Please output the section of the listing below that opens with the line containing "text: (90, 684) -> (171, 648), moved" and closes with the line containing "text: (402, 825) -> (313, 724), moved", exactly and with nothing else.

> [DATASET ENTRIES]:

============================================================

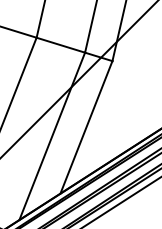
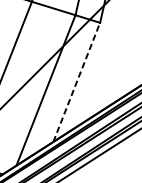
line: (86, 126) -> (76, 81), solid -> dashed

============================================================

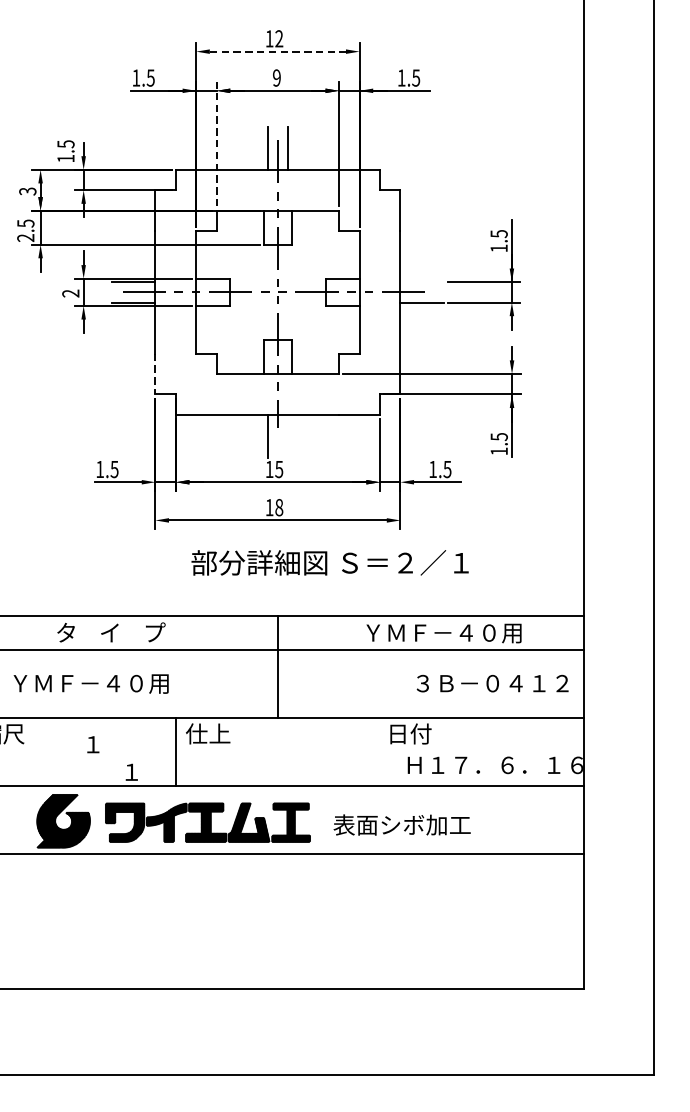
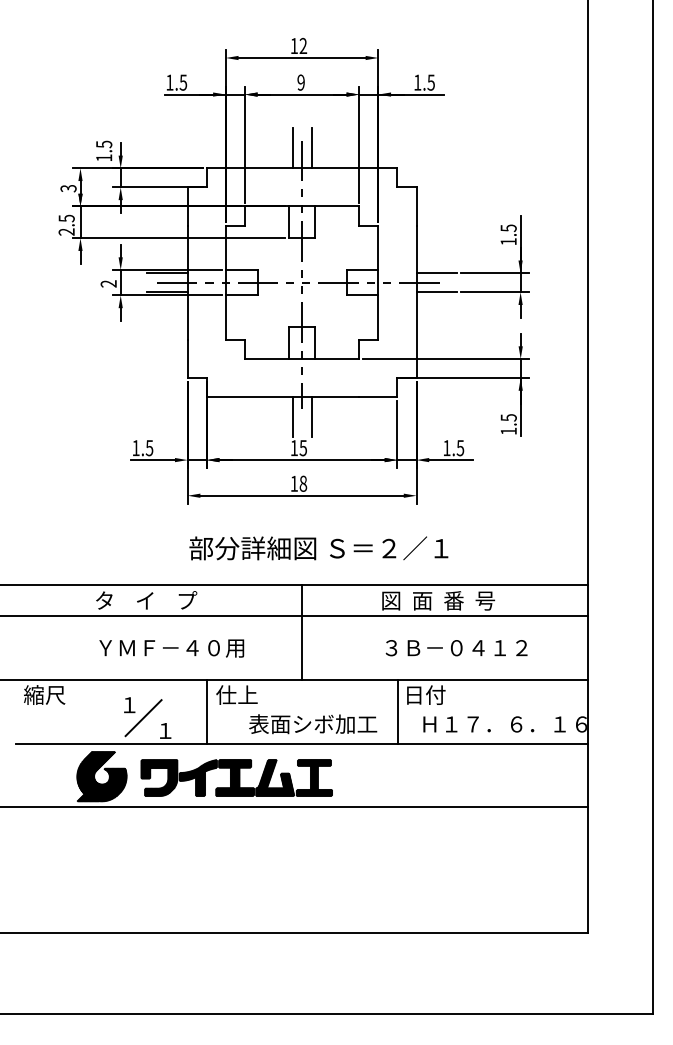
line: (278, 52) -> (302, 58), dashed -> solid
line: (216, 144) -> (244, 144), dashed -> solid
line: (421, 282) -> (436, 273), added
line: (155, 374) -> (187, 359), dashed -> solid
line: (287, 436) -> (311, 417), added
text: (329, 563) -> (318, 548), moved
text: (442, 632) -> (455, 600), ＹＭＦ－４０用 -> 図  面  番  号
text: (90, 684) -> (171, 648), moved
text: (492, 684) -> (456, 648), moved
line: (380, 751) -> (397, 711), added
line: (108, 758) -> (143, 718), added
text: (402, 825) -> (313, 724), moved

============================================================

> [TASK SOLUTION]:
text: (90, 684) -> (171, 648), moved
text: (492, 684) -> (456, 648), moved
line: (380, 751) -> (397, 711), added
line: (108, 758) -> (143, 718), added
text: (402, 825) -> (313, 724), moved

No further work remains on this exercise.